At 9:43 Uhr -0600 30.11.2001, Dave Sherohman wrote:
Heard a rumor on the local LUG mailing list this morning about a
remote root exploit in sshd.  Nothing resembling details was
presented, just a link to the openssh-unix-dev mailing list archive:

http://marc.theaimsgroup.com/?l=openssh-unix-dev&m=100696253318793&w=2

Anybody know anything of substance about it?  Assuming it's real, are
current debian versions affected?  (I assume so, but don't have the
exploit code to test it.)

The reply to the message from the given url indicates that the exploit is using "the old bug in deattack.c".

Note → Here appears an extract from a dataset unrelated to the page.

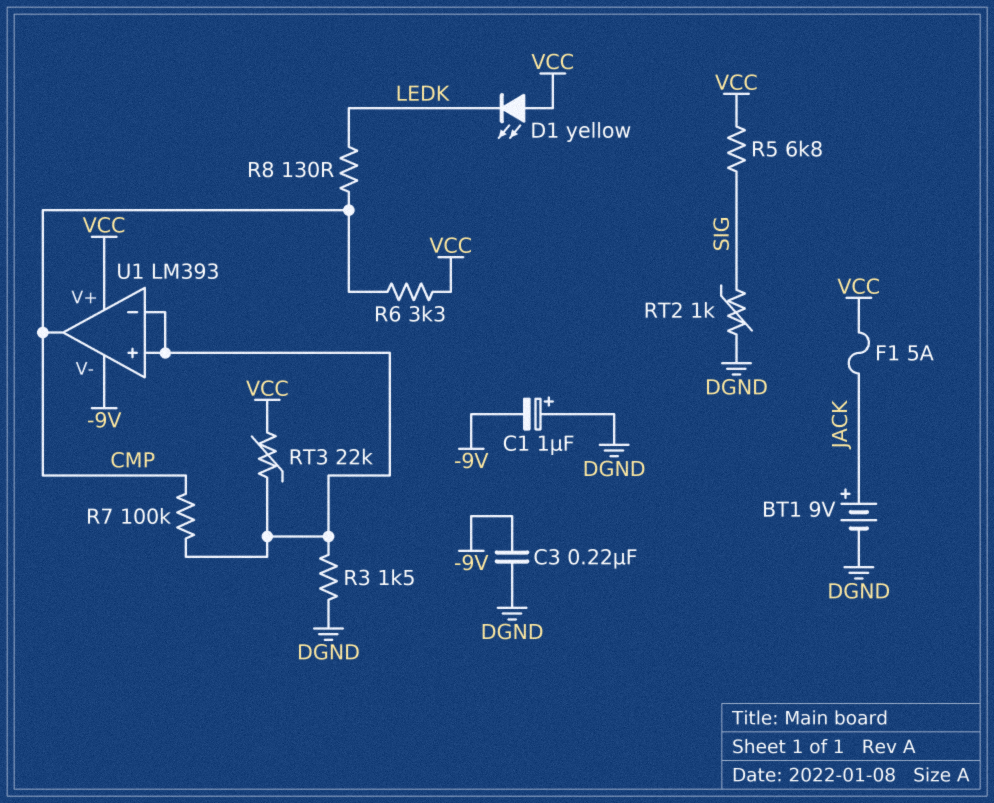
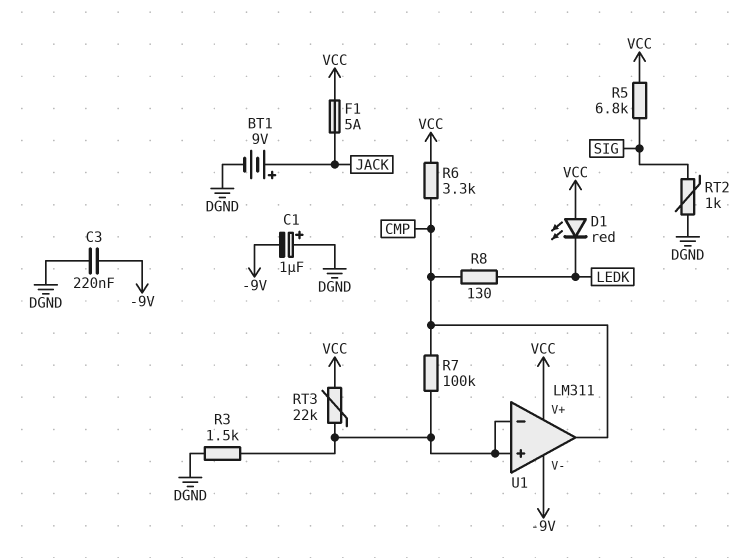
D1: LED yellow (A VCC, K LEDK) -> LED red (A VCC, K LEDK)
U1: LM393 -> LM311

A little research gave me:

<http://www.openssh.org/security.html>
* OpenSSH 2.3.0 and newer are not vulnerable to the "Feb 8, 2001: SSH-1 Daemon CRC32 Compensation Attack Detector Vulnerability", RAZOR Bindview Advisory CAN-2001-0144. A buffer overflow in the CRC32 compensation attack detector can lead to remote root access. This problem has been fixed in OpenSSH 2.3.0. However, versions prior to 2.3.0 are vulnerable.
</openssh.org>

<http://razor.bindview.com/publish/advisories/adv_ssh1crc.html>
Issue Date: February 8, 2001
Remotely exploitable vulnerability condition exists in most ssh daemon
  installations (F-SECURE, OpenSSH, SSH from ssh.com, OSSH).
Vulnerable:
 OpenSSH prior to 2.3.0 (unless SSH protocol 1 support is disabled)
Not vulnerable:
 OpenSSH 2.3.0 (problem fixed)

Overview:

An integer-overflow problem is present in common code of recent ssh daemons, deattack.c, which was developed by CORE SDI to protect against cryptographic attacks on SSH protocol.

Impact:

Insufficient range control calculations (16-bit unsigned variable is used instead of 32-bit, which causes integer overflow) in the detect_attack() function leads to table index overflow bug. This effectively allows an attacker to overwrite arbitrary portions of memory. The altered memory locations affect code that is executed by the daemon with uid 0, and this can be leveraged to obtain general root access to the system.


To reproduce this condition, run your sshd server on localhost under gdb with '-d' switch (to avoid forking). Then try (using OpenSSH client - ssh.com client software crops the login name):

$ ssh -v -l `perl -e '{print "A"x88000}'` localhost

</razor.bindview.com>

(I have tested the above (though without gdb/-d mode) and it doesn't seem to be a problem.)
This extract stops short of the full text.